In Objective-C, these properties can be `NSUndefinedDateComponent`. In Swift, that's represented as `nil` instead.
Essentially, this happens when you don't request a particular date component—for instance, when you say `gregorian.components([.year, .month, .day], fromDate: date)`, `hours` and `minutes` will be `nil`. In Objective-C, they would have been `NSUndefinedDateComponent`.
I think there's an API change here that isn't acknowledged, I was just
trying to figure out what happened, and how I can investigate them in the
future.
Maybe the answer is I can get lots of detail about Swift core changes, but
what Apple does with the standard library is a little less transparent.
There are some minor signature changes accounted for by the lowercase enum
and the param naming changes, that's expected.

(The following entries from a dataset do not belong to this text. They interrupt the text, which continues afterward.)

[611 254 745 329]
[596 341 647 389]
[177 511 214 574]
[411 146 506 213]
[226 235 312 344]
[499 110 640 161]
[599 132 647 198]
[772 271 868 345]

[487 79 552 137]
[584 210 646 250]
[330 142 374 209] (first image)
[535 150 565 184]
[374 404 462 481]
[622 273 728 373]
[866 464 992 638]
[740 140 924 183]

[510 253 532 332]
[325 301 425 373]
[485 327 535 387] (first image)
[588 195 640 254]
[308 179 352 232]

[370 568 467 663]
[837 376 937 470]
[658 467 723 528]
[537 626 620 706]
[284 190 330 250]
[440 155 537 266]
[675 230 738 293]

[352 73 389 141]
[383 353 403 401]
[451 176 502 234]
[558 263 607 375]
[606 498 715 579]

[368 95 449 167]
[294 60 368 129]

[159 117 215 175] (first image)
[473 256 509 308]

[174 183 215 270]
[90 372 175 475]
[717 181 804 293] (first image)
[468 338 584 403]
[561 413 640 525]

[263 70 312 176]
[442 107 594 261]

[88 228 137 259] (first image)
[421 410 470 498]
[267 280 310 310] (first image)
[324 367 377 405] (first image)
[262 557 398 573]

Component usage now requires the ?? operator but didn't used to. The return
value of calendar.components is a tuple with optional parts. In Swift 2.3,
this wasn't so.
-- My functions can no longer return implicitly unwrapped optionals and
perhaps that's how calendar.components was implemented.
···
On Wed, Jun 22, 2016 at 4:13 PM, Brent Royal-Gordon <brent@architechies.com> wrote:
> I'm now trying to find why, along with changing from NSCalendar to
Calendar, the .components are optional. I can't find any mention of it, and
I'm not sure in what situation minutes or hours could be nil and how I
should guard against it.
In Objective-C, these properties can be `NSUndefinedDateComponent`. In
Swift, that's represented as `nil` instead.
Essentially, this happens when you don't request a particular date
component—for instance, when you say `gregorian.components([.year, .month,
.day], fromDate: date)`, `hours` and `minutes` will be `nil`. In
Objective-C, they would have been `NSUndefinedDateComponent`.